Captain Guinness is an example of the advantage of having more time with horses and breaking them younger. He won quickly for Henry de Bromhead but proof that the lemon hadn’t been squeezed to the pips was that he was a Grade 2 victor just last November, three years later.
“For a National Hunt horse now you’d be better off breaking them at two and get a little pop into them. That’s in a perfect world. Store horses are so well handled now coming from the sales that there’s not much work in them in that way. There’s a massive difference between a sales horse and a homebred.
“We broke Captain Guinness at two, he came back in at three and came back in again at four. When he came back it was just hacking away steady, getting miles under the built and schooling him away. He’d go on another little break then and come back in. We had him cantering away and when he went down to Henry as a four-year-old he’d a good bit done, over a good period of time. He won as a four-year-old for Henry.”
Carey never had any interest in going into training full-time, more enthused by teaching youngsters.
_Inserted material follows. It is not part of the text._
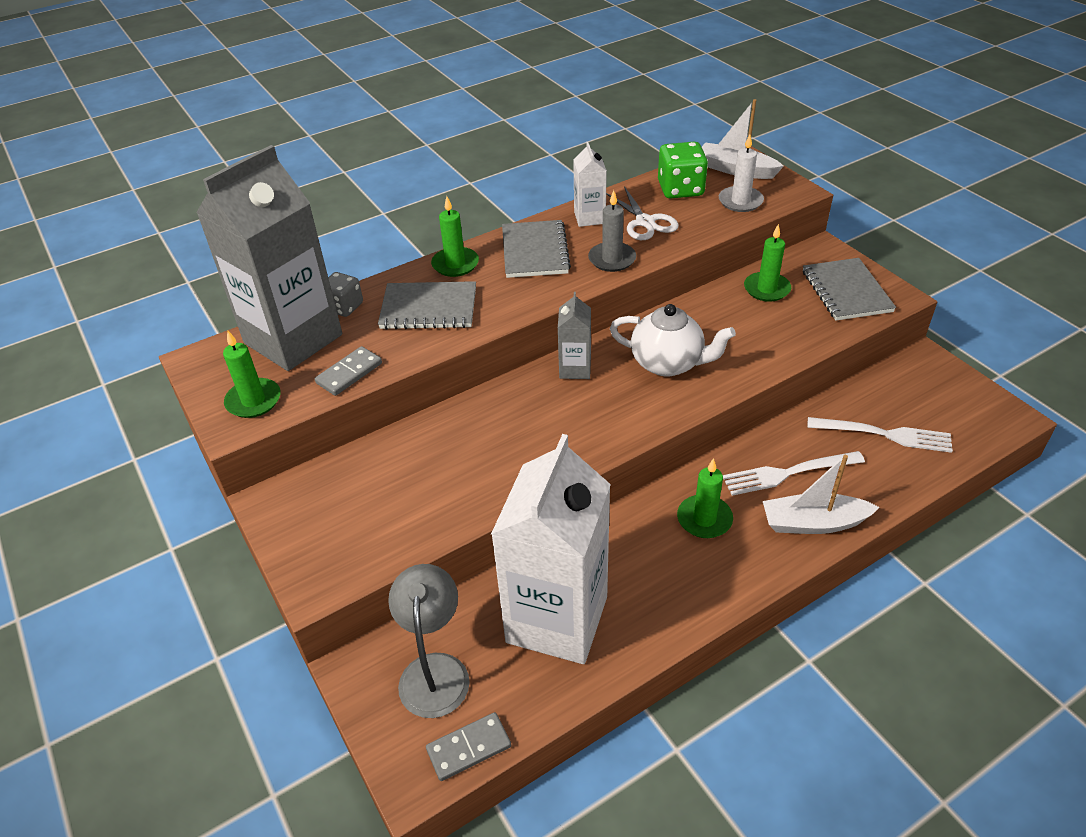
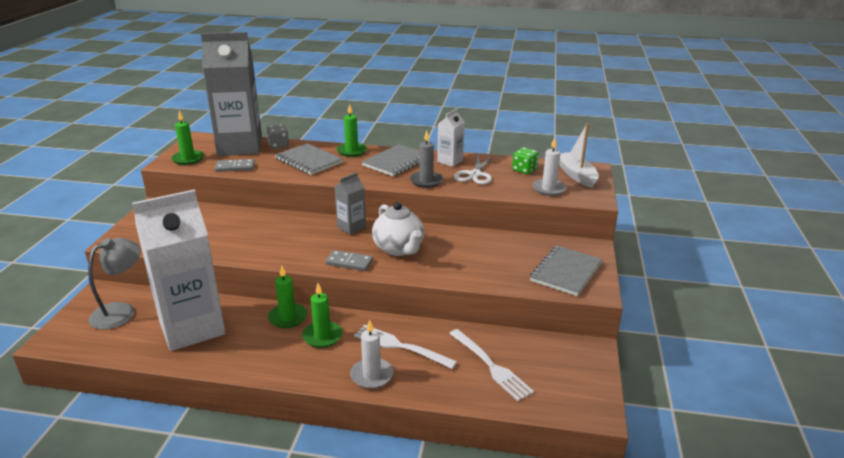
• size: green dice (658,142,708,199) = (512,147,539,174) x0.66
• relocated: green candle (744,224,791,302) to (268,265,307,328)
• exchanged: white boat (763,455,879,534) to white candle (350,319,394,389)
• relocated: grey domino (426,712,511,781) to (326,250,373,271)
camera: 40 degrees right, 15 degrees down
“You’ll never be rich but you’ll always have a wage. We bring along a few horses ourselves and we’ve been lucky trading the last few years and that slots into it as well. We’d always have a store or two and we’d always have a yearling or two as well for the Flat. We might run a couple over in France and have had a bit of luck there.”
Carey was almost apologetic as he continually reverted to the importance of the raw material. But it’s the key tenet of the pre-training process. It can’t be a one-size-fits-all routine.
“Treat them as individuals. We’d a filly gone away there that you couldn’t get a second rope on her. She kept kicking herself. So we had to skip that step. We had to ride her rather than drive her. But you’ll get that. We’d a horse last year, we had to ride him on the walker because he kept bolting. So that was what we did to get him to accept the rider. There’s lots of different things that can come up and it’s all about the individual.”
Clearly, while the process is vital, it will never make a bad horse a world beater. But it can turn a potentially good one into a plug if it isn’t done properly. We’ll give the last word to Geraghty.
“The most important thing is that you’ve a nice horse in the first place. It’s a bit like the silk purse. You need the horse. A good pre-training system will make the best of a horse, but there’s no magic.”